To date, there have been a number of other ICCD services established in the UK, although the staffing and organization of these varies and none has been introduced under trial conditions with an integral economic evaluation. One service, set up in Cardiff, Wales, has reported some consideration of costs and benefits, although no data on the impact of this ICCD model on costs and patient outcomes are available . Other initiatives include Somerset Community Health ; an ICCD service established in Southampton ; and an ICCD team set up in Lambeth, London . The latter has reported that the service is marginally cost saving . No other evaluations have been published.
The present study protocol describes a cluster randomized controlled trial of an ICCD intervention set up in three Primary Care Trusts (PCTs) to improve outcomes for primary care patients with T2DM. In accordance with the Medical Research Council’s framework for development and evaluation of complex interventions the trial intervention built on published and ongoing formative research [28, 29].
Practices recruited to the study are randomized to either usual care or intervention arm, with the latter having access to the new ICCD clinics. In participating practices, patients with T2DM are invited to take part in the trial. Recruited patients in both arms are given a baseline assessment by a study nurse. This includes measurement of HbA1c, body mass index (BMI), waist circumference, blood pressure, urine and lipids. Participating patients are asked to attend a follow-up assessment 18 months after their baseline assessments, when the same measurements are repeated. Questionnaires about quality of life, satisfaction with current services, continuity of care and health service use and personal costs are completed at baseline and follow-up. An integral economic evaluation measures costs in both groups, with a comparative assessment of marginal costs and outcomes. To deal with possible selection bias, risk factor control of all patients with T2DM in intervention and control practices will be compared using anonymised GP data. Additionally, a qualitative study is exploring the views of patients, health professionals and other stakeholders using semi-structured interviews.
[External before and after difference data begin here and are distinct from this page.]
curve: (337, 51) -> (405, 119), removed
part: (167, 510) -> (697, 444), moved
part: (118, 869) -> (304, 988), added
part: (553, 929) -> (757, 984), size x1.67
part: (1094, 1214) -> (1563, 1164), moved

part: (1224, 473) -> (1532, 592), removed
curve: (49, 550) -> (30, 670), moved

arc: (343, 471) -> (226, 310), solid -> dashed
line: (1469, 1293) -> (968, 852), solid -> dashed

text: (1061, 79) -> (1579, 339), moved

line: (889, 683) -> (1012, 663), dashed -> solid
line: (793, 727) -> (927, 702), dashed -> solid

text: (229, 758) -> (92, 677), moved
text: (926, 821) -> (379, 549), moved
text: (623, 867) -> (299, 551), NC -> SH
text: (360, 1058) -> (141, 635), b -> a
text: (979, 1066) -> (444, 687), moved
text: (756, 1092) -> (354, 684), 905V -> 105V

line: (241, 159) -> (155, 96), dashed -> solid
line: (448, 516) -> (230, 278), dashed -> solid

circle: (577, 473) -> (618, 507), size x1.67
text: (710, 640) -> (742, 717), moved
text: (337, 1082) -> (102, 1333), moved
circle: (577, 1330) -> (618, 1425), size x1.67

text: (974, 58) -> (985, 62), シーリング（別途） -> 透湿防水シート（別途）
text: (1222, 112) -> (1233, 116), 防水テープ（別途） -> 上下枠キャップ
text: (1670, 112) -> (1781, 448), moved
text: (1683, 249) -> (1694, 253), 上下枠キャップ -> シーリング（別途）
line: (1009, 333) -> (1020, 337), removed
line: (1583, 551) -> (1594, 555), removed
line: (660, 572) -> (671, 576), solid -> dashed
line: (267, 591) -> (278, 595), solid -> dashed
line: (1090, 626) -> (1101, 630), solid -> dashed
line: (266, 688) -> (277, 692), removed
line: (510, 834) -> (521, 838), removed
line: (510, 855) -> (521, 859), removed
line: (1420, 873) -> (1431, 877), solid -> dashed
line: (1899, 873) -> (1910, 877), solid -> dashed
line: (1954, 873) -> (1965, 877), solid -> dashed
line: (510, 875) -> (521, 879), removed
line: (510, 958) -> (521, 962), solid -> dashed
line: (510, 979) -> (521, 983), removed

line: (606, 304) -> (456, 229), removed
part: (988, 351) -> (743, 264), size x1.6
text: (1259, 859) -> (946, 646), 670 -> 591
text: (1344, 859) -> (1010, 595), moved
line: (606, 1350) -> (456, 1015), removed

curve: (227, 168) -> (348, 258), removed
The overall aim is to conduct a randomized controlled trial to evaluate the effectiveness and cost-effectiveness of community-based intermediate care clinics in the management of T2DM. Specific objectives are to:
Compare the following in patients with T2DM registered with practices that have access to ICCD with those that have access only to usual care:
control of cardiovascular risk factors including glycemic, blood pressure and lipid control, and cardiovascular risk assessed by UKPDS risk engine;
quality of life;
satisfaction with services and continuity of care;
referral patterns and non attendance rates;
annual cost per patient with diabetes.
Estimate the difference in the cost of the resources used by patients in each arm of the trial, and the cost-effectiveness of the ICCD intervention.
Explore the views and experiences of patients, health professionals and other stakeholders.